Disability and Rehabilitation | 2014
Carlos Carona; Helena Moreira; Neuza Silva; Carla Crespo; Maria Cristina Canavarro
Abstract Objectives: This study had two main objectives: first, to describe the social support and psychological maladjustment of children and adolescents with cerebral palsy (CP); and second, to test a mediation model where psychological maladjustment was hypothesized to mediate the link between social support and health-related quality of life (HRQL). In addition, the moderating role of gender and age was examined for this mediation model. Methods: Self- and proxy-report questionnaires on the aforementioned variables were administered to a sample of 96 children/adolescents with CP and 118 healthy controls, as well as one of their parents. Univariate and multivariate analyses of covariance were conducted to examine differences in social support and psychological maladjustment, respectively. PROCESS computational tool was used for path analysis-based mediation, moderation and moderated mediation analyses. Results: Children/adolescents with CP reported lower levels of social support than their healthy peers, but no significant differences emerged in terms of their psychological maladjustment. For children/adolescents with CP, internalizing and externalizing problems were found to mediate the link between social support and HRQL, and these indirect effects were not conditional upon age or gender. Discussion: Children and adolescents with CP are likely have more negative perceptions of social support, but not necessarily more psychological adjustment problems than their healthy, able-bodied peers. Results further suggest that interventions targeting social support perceptions may positively affect HRQL outcomes in children/adolescents with CP, through the improvement of internalizing and externalizing dimensions of their psychological adjustment.
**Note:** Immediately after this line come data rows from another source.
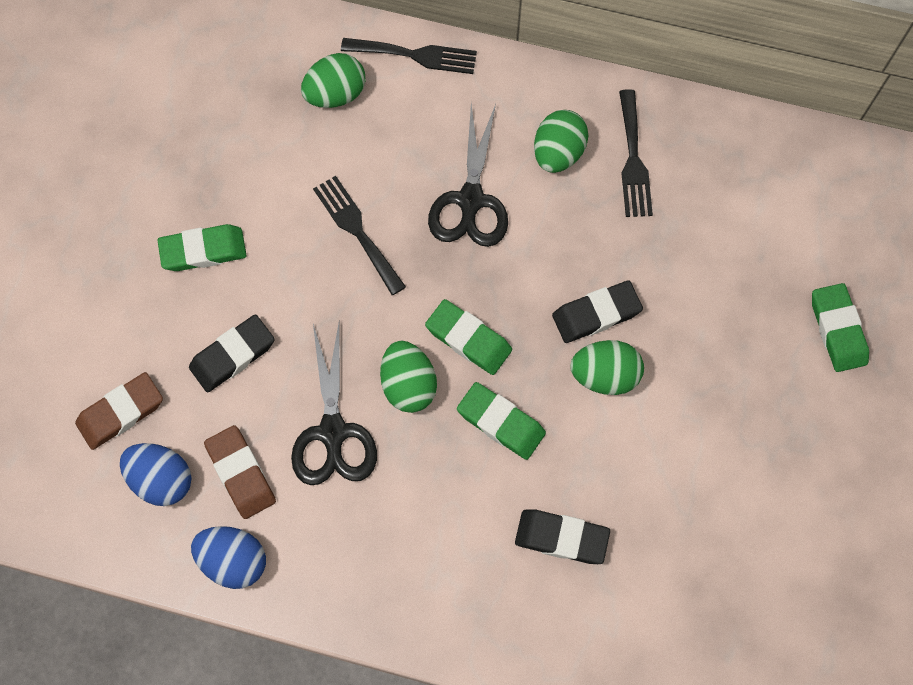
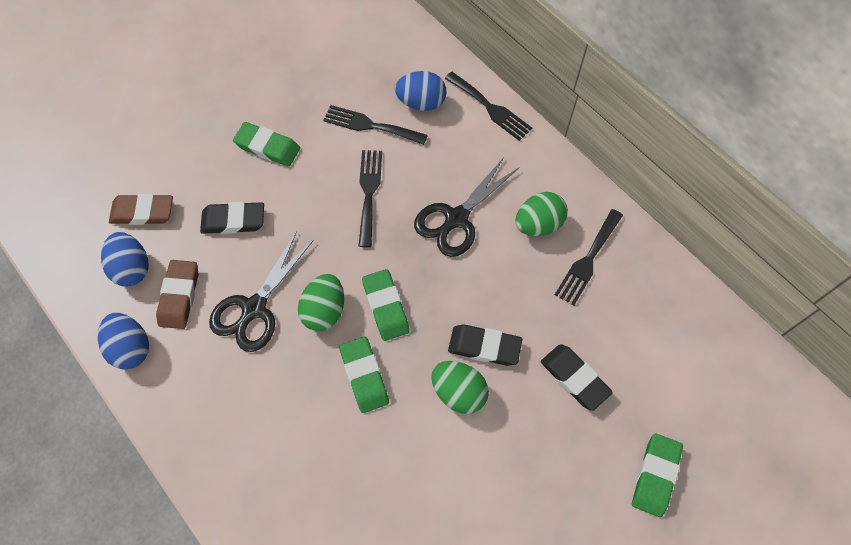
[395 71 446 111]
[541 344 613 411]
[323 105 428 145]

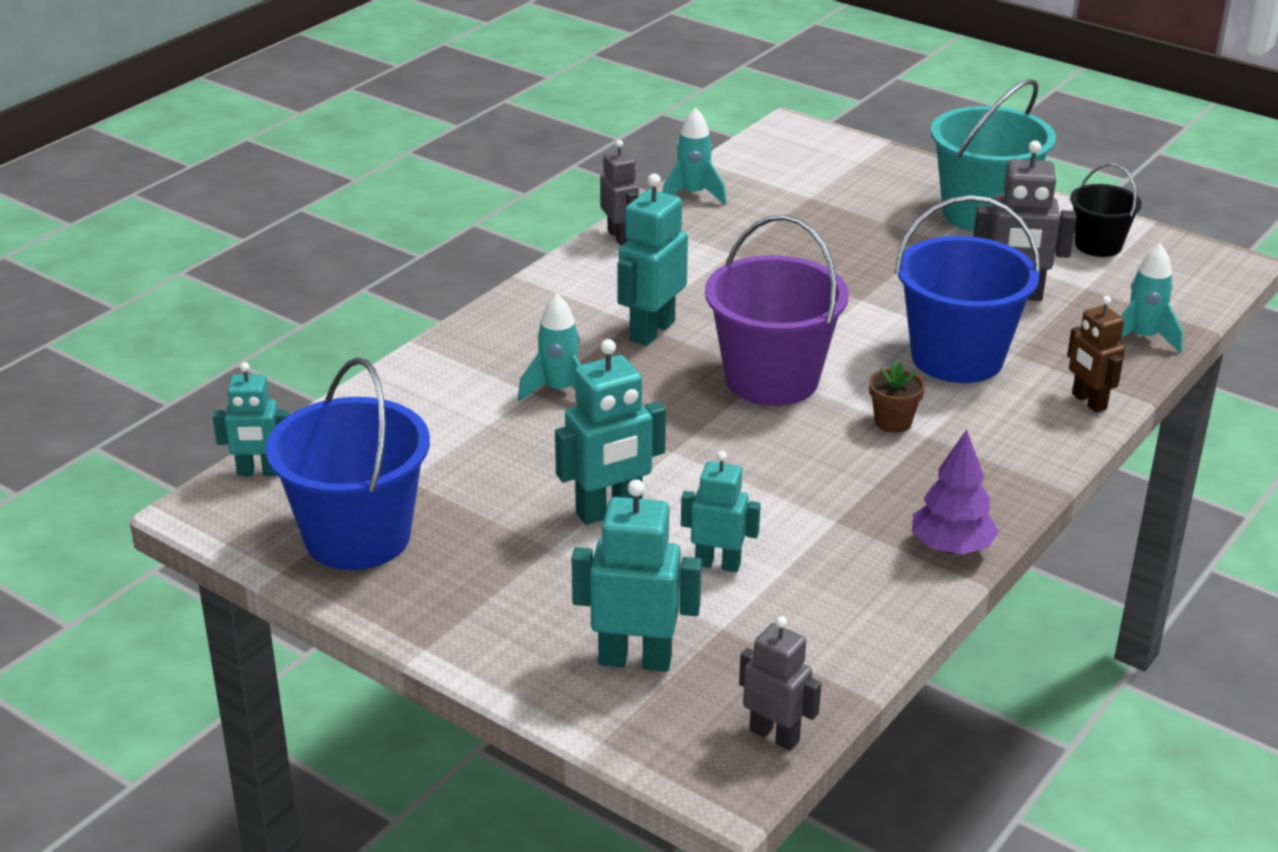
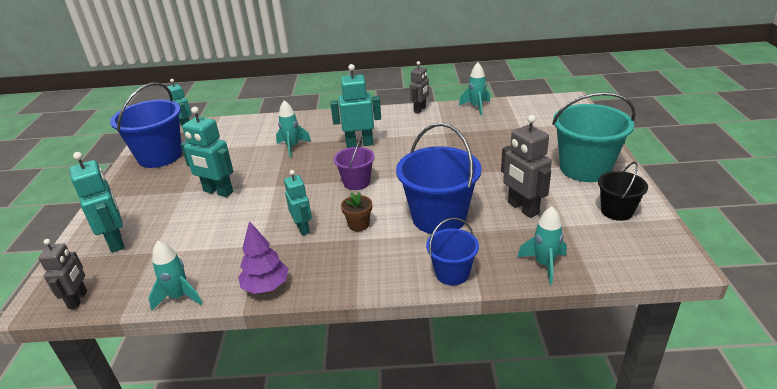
[334 137 375 190]
[426 218 479 285]
[284 170 312 236]
[148 241 203 311]

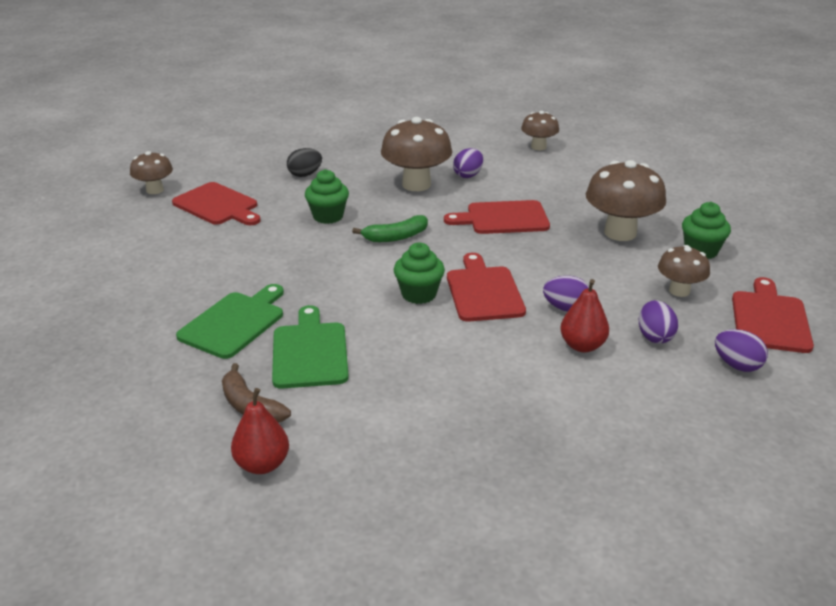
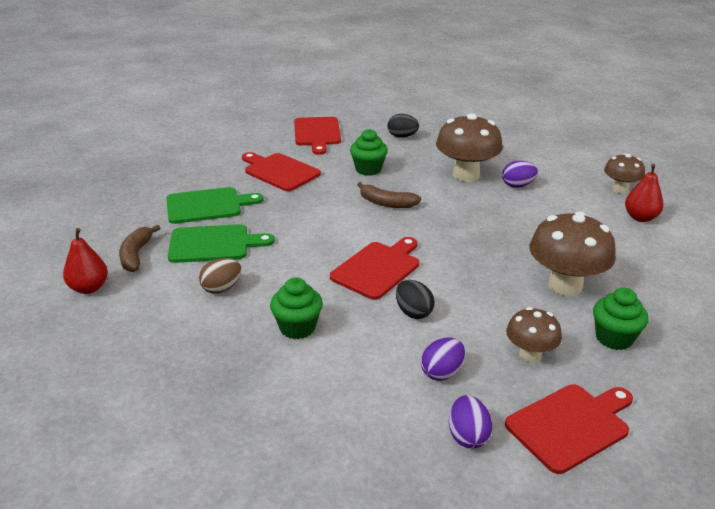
[130 151 173 194] (first image)
[242 152 321 191]
[357 182 421 208]
[270 277 323 339]
[396 280 435 319]
[625 164 664 222]
[168 224 275 263]
[199 258 241 294]

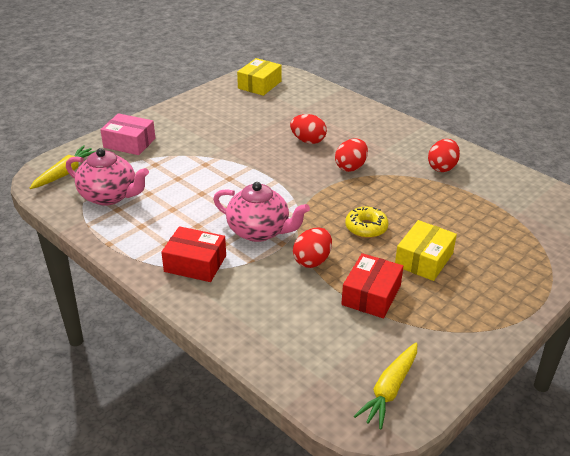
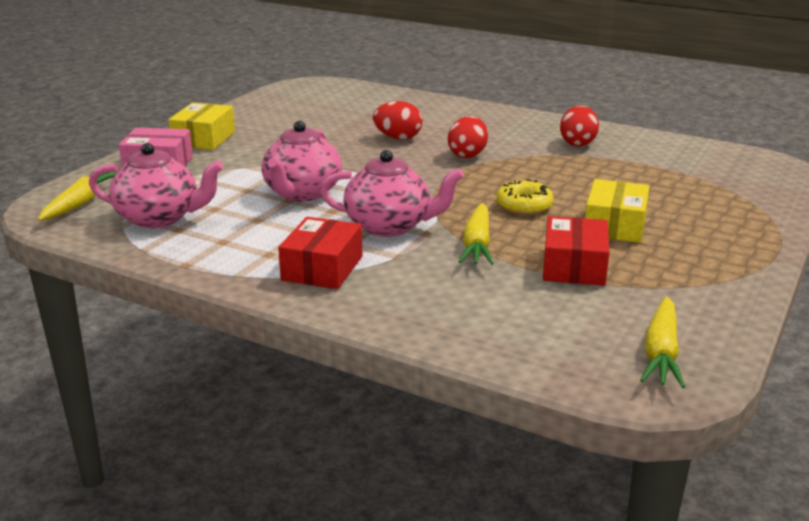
[169 102 235 150]
[278 217 362 289]
[458 203 494 265]
[261 121 342 202]

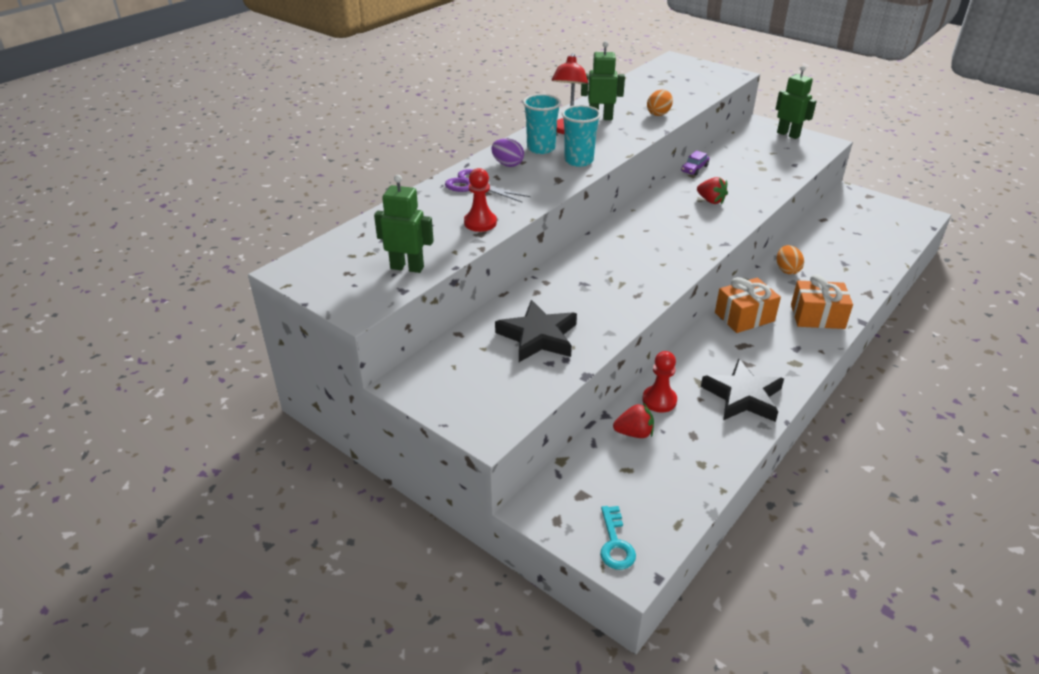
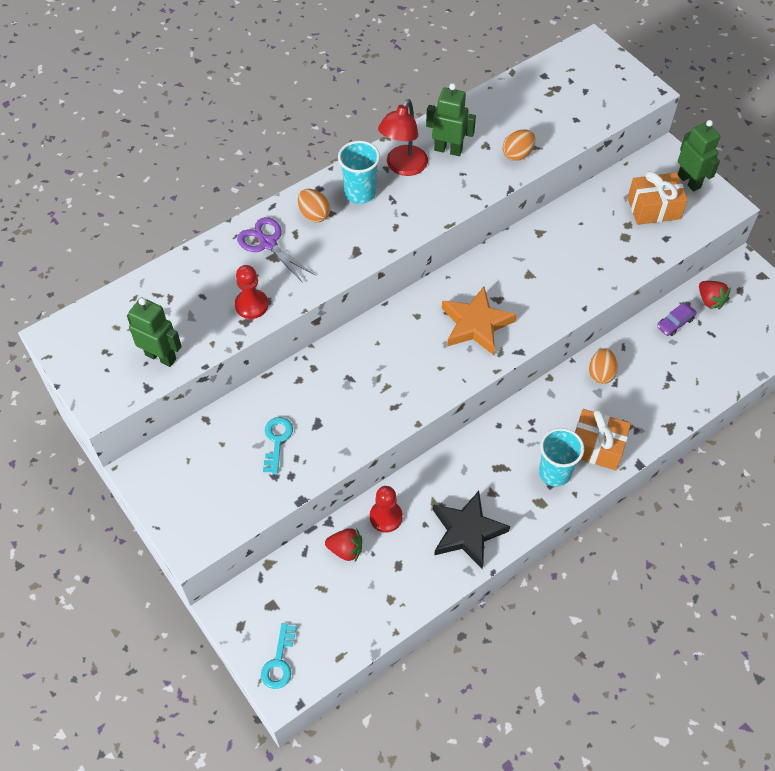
[539 428 584 487]
[298 189 330 222]
[657 303 697 336]
[699 281 731 309]
[627 171 688 225]
[263 417 293 474]
[442 287 517 355]

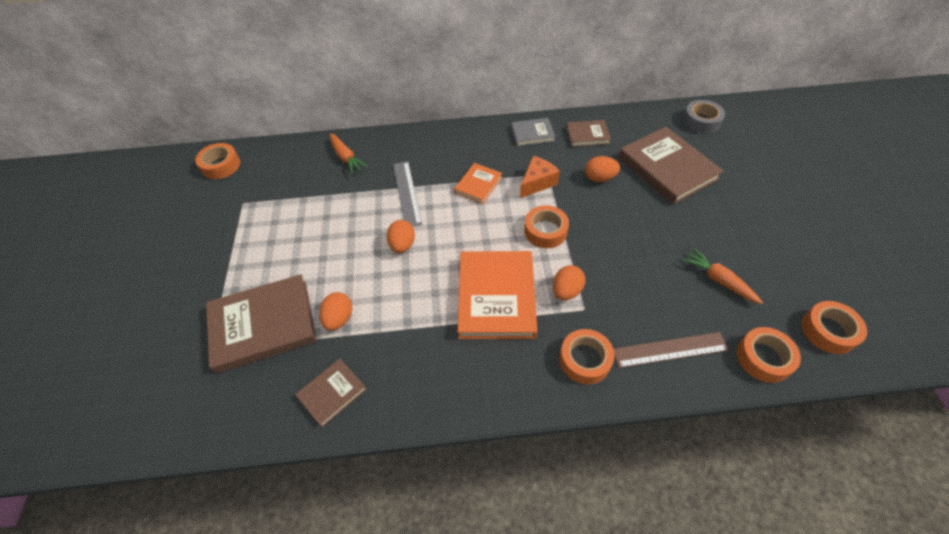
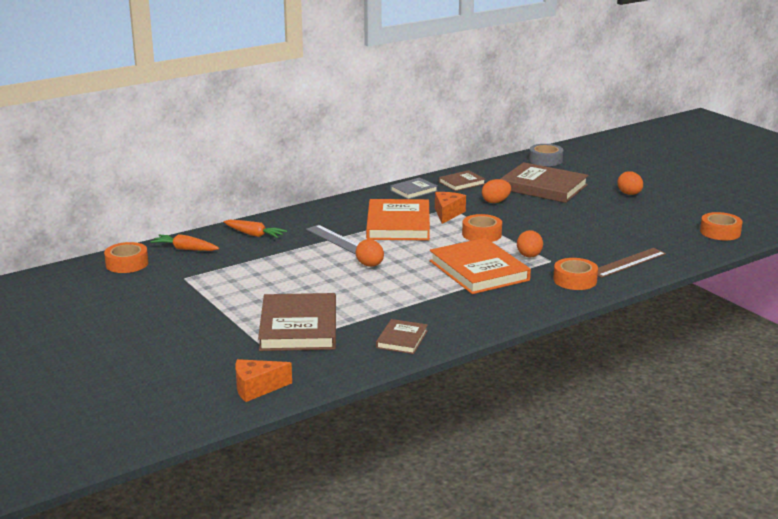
[366 199 430 240]
[150 234 219 251]
[258 293 336 351]
[617 171 643 195]
[737 327 801 383] (first image)
[235 359 292 402]

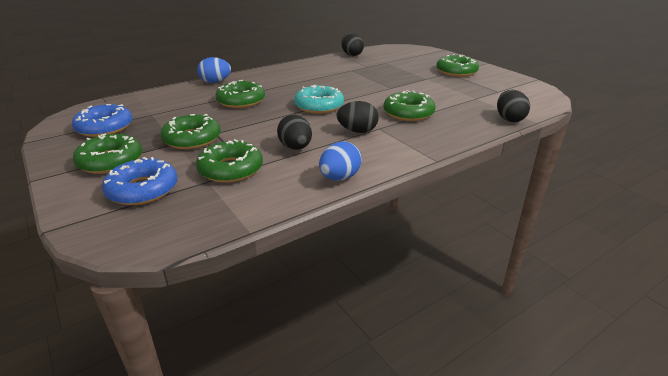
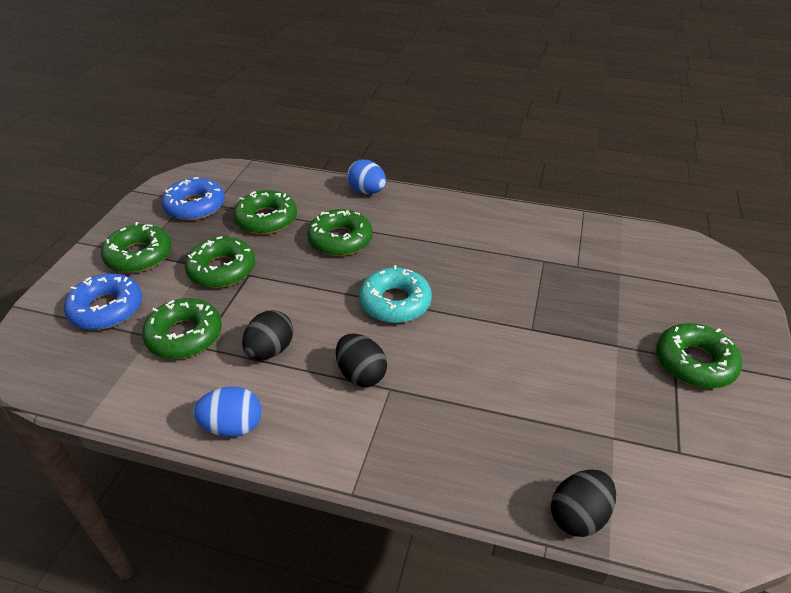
[341 33 364 56] (first image)
[233 190 297 234]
Implications for Rehabilitation Social support perceptions are important intervention targets in psychosocial rehabilitation with children and adolescents with CP. Children and adolescents with CP do not necessarily present increased psychological maladjustment. Interventions targeting these children and adolescents’ social support may promote their psychological adjustment and health-related quality of life. Developmental specificities, such as age and gender differences, should be considered when planning and implementing psychosocial interventions.